Llegaste también a un lugar de árboles abuelos y helechos gigantes del tamaño de los más grandes conacastes, riachuelos en la selva que brillaban como la plata con brillantinas risueñas, serenatas de codornices y faisanes, en donde el jaguar aun deja su olor y pasa rasgando los árboles cubiertos de musgos nebulosos. Bromelias y orquídeas colgaban en los corredores de aquella mansión verde. Tú observabas toda la escena con calma sin prisa y gozabas de la lluvia cernida que te caía congelándote hasta los huesos mientras el pájaro serpiente volaba sobre las copas de los árboles antiguos.
Conociste a aquella gente que cultivaba el árbol del mal de frutas pesadas y semillas de plomo en los almácigos de ideas perdidas, mezquinos se mataban unos a otros como moscas hasta que sus hijos vieron en la tierra algo que trasciende y vive cada mañana, que se necesita solo tinta y no sangre para escribir libertad.
Caminaste muy lejos hasta llegar a estos suelos blancos, que a cada paso que dabas se desquebrajaba ese sonido de encrucijada invernal como humedad tostada, donde el sol arde pero de frío y el paisaje espigado hace inquebrantable los espíritus, donde viste por primera vez a una mujer dar a luz, mi esposa pariendo a mi hijo en casa, describiste el momento con todo respeto como coloquial en el universo, desde entonces te comencé a entender así como otras cosas de la vida, fuiste la única ayuda que tuve para algo que siempre quise ser.
Viste el reflejo de la ciudad natal en las aguas empozadas de las alcantarillas tapadas, viste a una niña huérfana su cara sucia del humo y caucho, descalza e inocente de seis años despeinada con su melenita rizada color marrón y los mocos de fuera tierrosos, con un pequeño vestido rojo criollo medio roto y sus bracitos mugrosos de chorretes de agua con las uñas negras pidiendo pesos en los semáforos de la ciudad.

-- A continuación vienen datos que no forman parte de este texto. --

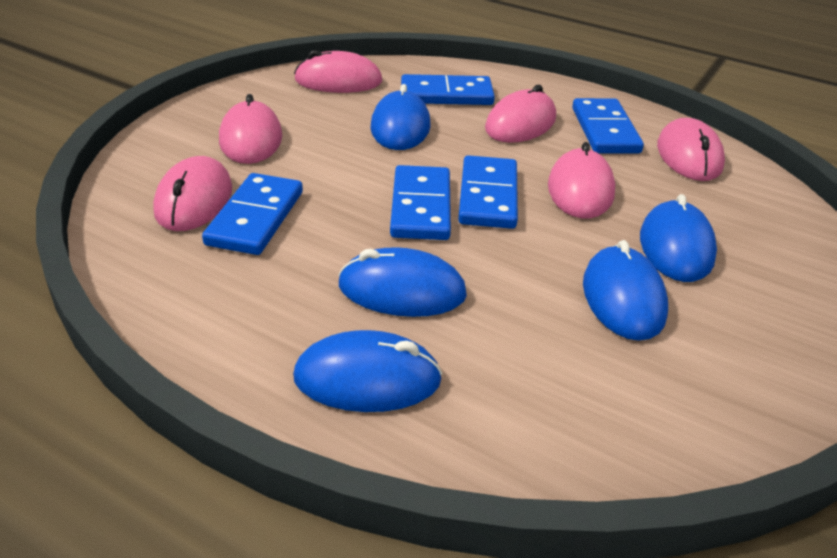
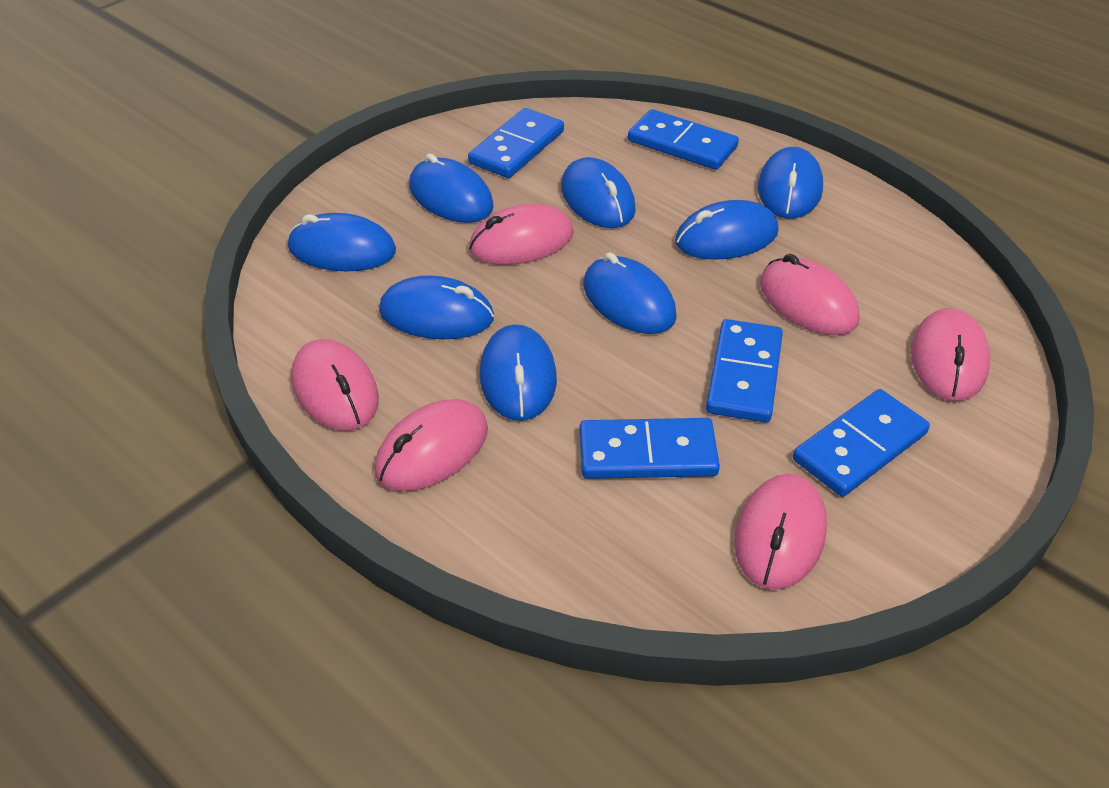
blue mouse: 5 -> 8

Extendías las alas y nadie entendía, estabas y desaparecías morías y vivías cada día.
Dejé de saber de ti desde que estuviste en aquellas playas tropicales de isleño, viviendo de las frutas que nunca cultivaste pero igual se te concedían las cosechas de almendras guanabas nances jocotes y guindas, cocos marañones anonas papayas sandias y tamarindos, te hartabas como nunca lo habías hecho en tu vida y después de definir finalmente la libertad dejaste de escribirme, nunca más supe de ti por tu propio puño y letra.